Bottling a Lager

Homebrew Talk - Beer, Wine, Mead, & Cider Brewing Discussion Forum

Help Support Homebrew Talk - Beer, Wine, Mead, & Cider Brewing Discussion Forum:

This site may earn a commission from merchant affiliate links, including eBay, Amazon, and others.

makokiller

Well-Known Member
Joined
May 9, 2012
Messages
50
Reaction score
10
Location
montour falls
was wondering how to go about bottling a lager. I have it in the primary at 50 degrees right now, which I plan on having it in there for a least 2 weeks or so. then bring it up to 68 degrees for a couple of days. Do I put it in bottles then? or send it to the carboy for the lagering? If I put it in bottles do I then put it in the fridge at 35 degrees or do I condition it for 3 or 4 weeks at 70 degrees and then head it into the fridge to lager? This is my first lager and just need some help with this one.
 
I would rack it to a secondary and bulk lager it. You can lager in bottles but I would think there is a chance that one bottle might differ from another, not a lot but I think it's possible (nothing to back that up though). Also i would not wan't all the yeast that falls out of suspension in my bottle/finished product. Once your lagering process is complete go ahead and bottle and condition it as you would any other beer.
 
+1 to bulk lagering. After the 68 degree d-rest, rack to secondary with minimal headspace (glass preferred) and lager for a 2-3 months.

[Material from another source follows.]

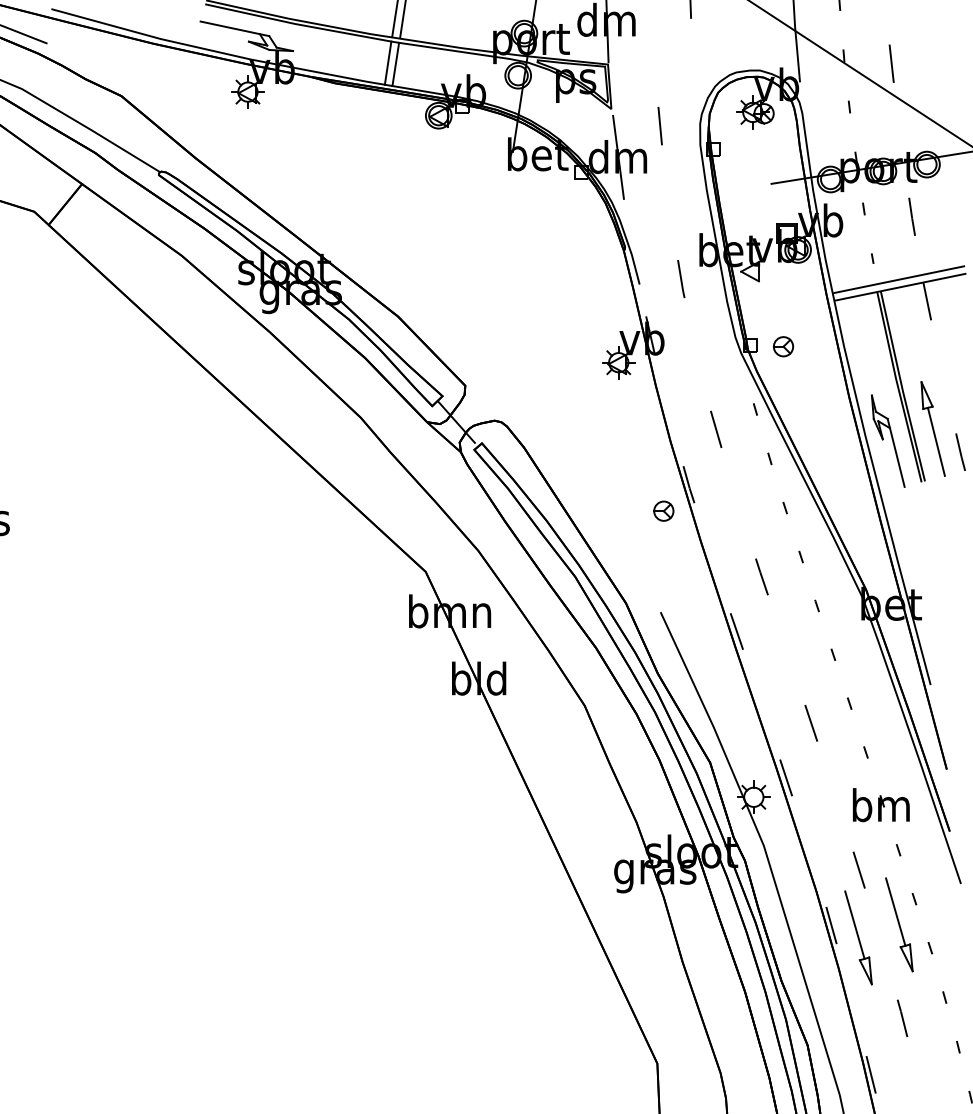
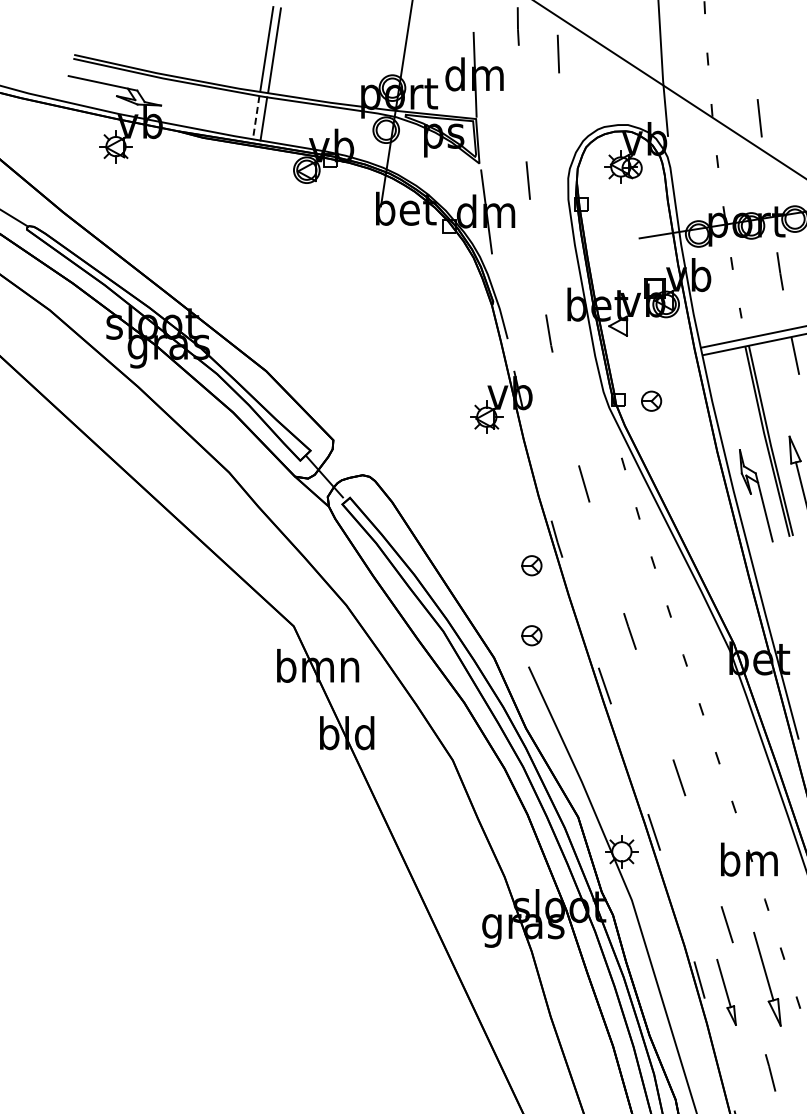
line: (388, 63) -> (256, 118), solid -> dashed
part: (663, 580) -> (531, 635), added
part: (858, 937) -> (726, 992), size x0.7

Then bottle as usual, except add a touch of fresh yeast since most will have dropped out during lagering.
 
You frerment in primary until almost complete then d-rest for 72hrs and then transfer to secondary Then You need to lager 1 week for every 10 points of gravity. Example OG is 1.062, FG is 1.018 you would lager this beer for at the least 4 weeks I would go for 5. No need to go two or three months unless you just want to age longer, which doesn't hurt.
 
Do you think that I will need to add a little yeast when I go to bottle this up? If so how much? I don't really know what my fg will be I would like to see it down to at least 1.010 or so, my OG was at 1.044. And when I do go and bottle this do I put it back in the fridge or let it sit at room temp like I do for all of my other beers?
 
Don't refrigerate bottled beer for at least 3 weeks. The beer won't carbonate in the refrigerator. Keep them at room temp. If your room temp is under 70F, you might let them go longer than 3 weeks.

I never refrigerate bottled beers, including lagers, until I'm ready to drink them. The refrigeration does help drop yeast out, so ideally they spend a week in the fridge before you drink.